Keywords: automobile, automotive, recession, integration, globalization
Introduction and features
The automotive industry is distinctive because of its extremely concentrated firm Structure: a small number of giant companies exert an extraordinary amount of power over smaller firms. Eleven lead firms from three countries, Japan, Germany and the USA, dominate production in the main markets. Global vehicle production has more than doubled since 1975, from 33 to nearly 73 million in 2007. The opening of new markets in China and India has helped to drive the pace of growth. Extremely concentrated firm structure in the industry creates high barriers to entry and limits the upgrading prospects for smaller firms. A new vehicle design typically requires more than 30,000 engineering hours, takes 3–5 years to complete and needs several billion dollars of up-front investment. While seven countries accounted for about 80% of world production in 1975, 11 countries accounted for the same share in 2005.World vehicle production grew at an annual average rate of around 2% in the period 1975-1990, rising to around 3% in 1990-2010. Low rates of motorisation and huge populations resulted in a surge of new investment in China and India, where market growth – and, accordingly, production – has been increasing very rapidly. In this context, the ability to increase or maintain their share of global automotive production since the entry of China and India in 1990-2010 can be seen as a real success for some countries. Volume of automobile sector has increased over the years. North America is dominating the market with 26 per cent share in the world market followed by West Europe with 25 per cent share. This also reveals that the North American market has shown the minimum growth. Nevertheless growth will remain respectable considering the vast size of this market. A second distinctive feature specific to the automotive industry is that final vehicle assembly. Market saturation, high levels of motorisation and the tendency for automakers to ‘build where they sell’ have also encouraged the dispersion of final assembly, which now takes place in many more countries, than it did 30 years ago. This has created the need for close collaborations, which has raised the costs for suppliers that serve multiple customers and concentrates most design work into a few geographic clusters, typically near the headquarters of lead firms.
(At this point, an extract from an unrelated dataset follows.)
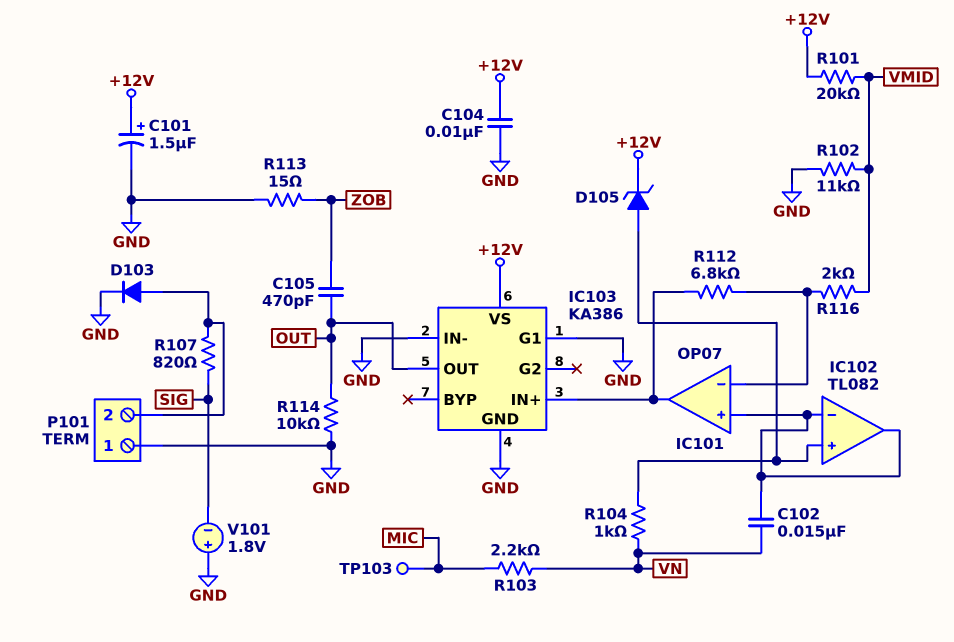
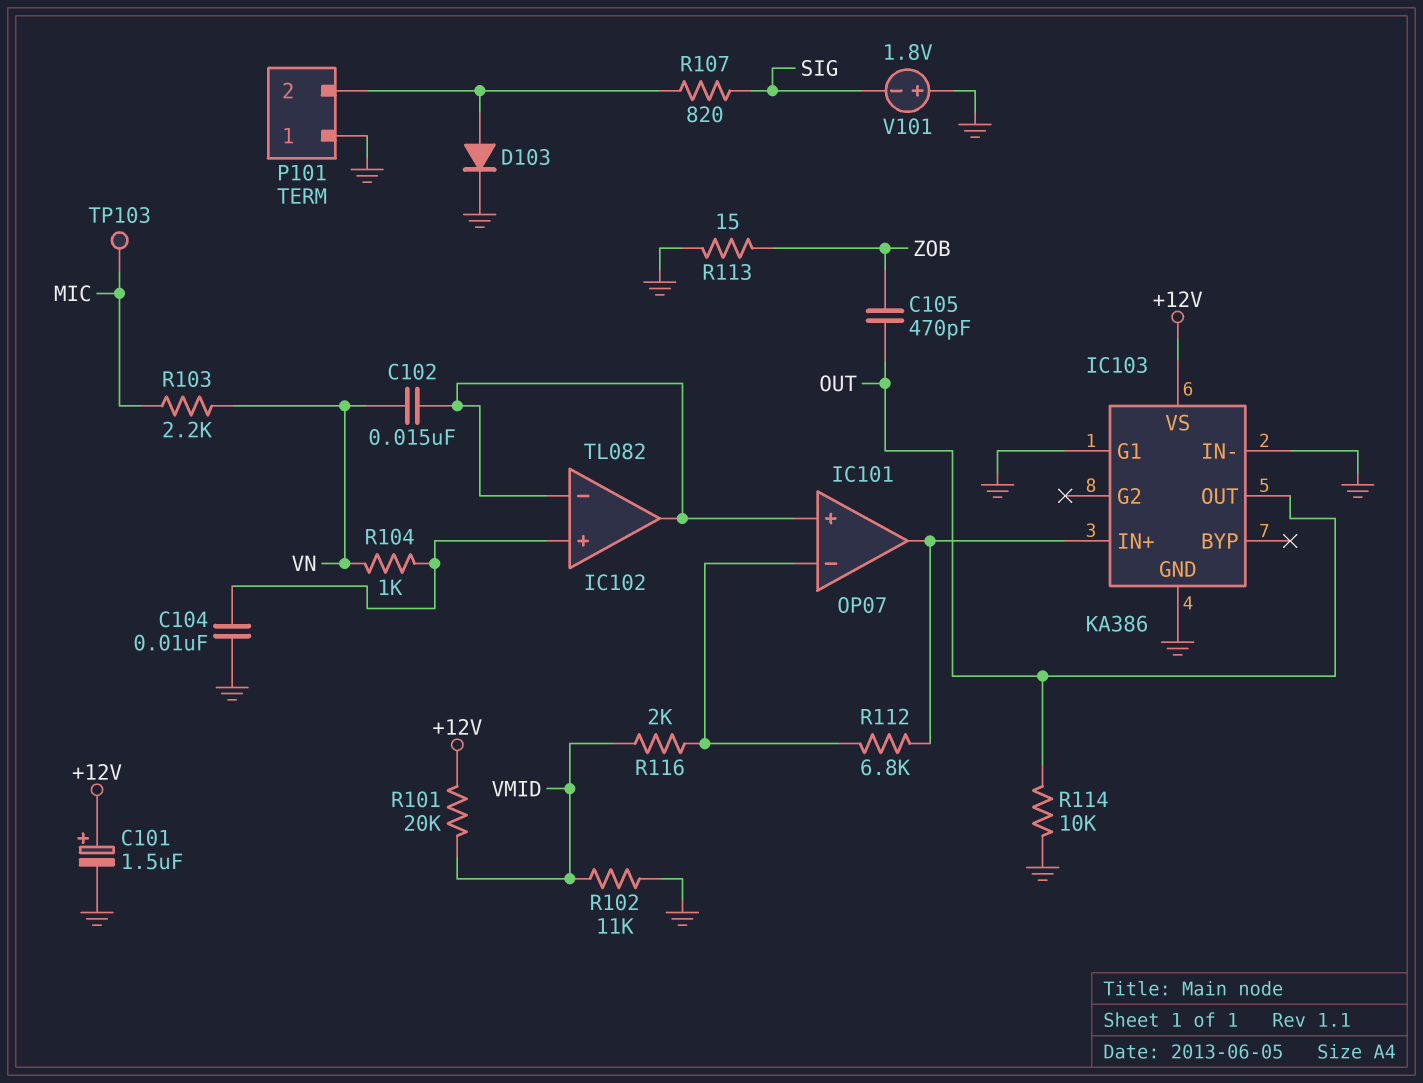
C104: 10nF (+12V, GND) -> 10nF (GND, IC102/in+)
D105: zener (A IC102/in+, K +12V) -> none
The work of vehicle design and development continues to be concentrated in, or near, the headquarters of lead firms. Because centrally designed vehicles are tailored to local markets and parts are manufactured in multiple regions to the degree possible, design activities and buyer–supplier relationships typically span multiple production regions. This has resulted in local, national and regional value chains in the automotive industry being ‘nested’ within the global organisational structures and business relationships of the largest firms. From a geographic point of view, the world automotive industry is in the midst of a profound transition. Since the mid-1980s, it has, like many other industries, been shifting from...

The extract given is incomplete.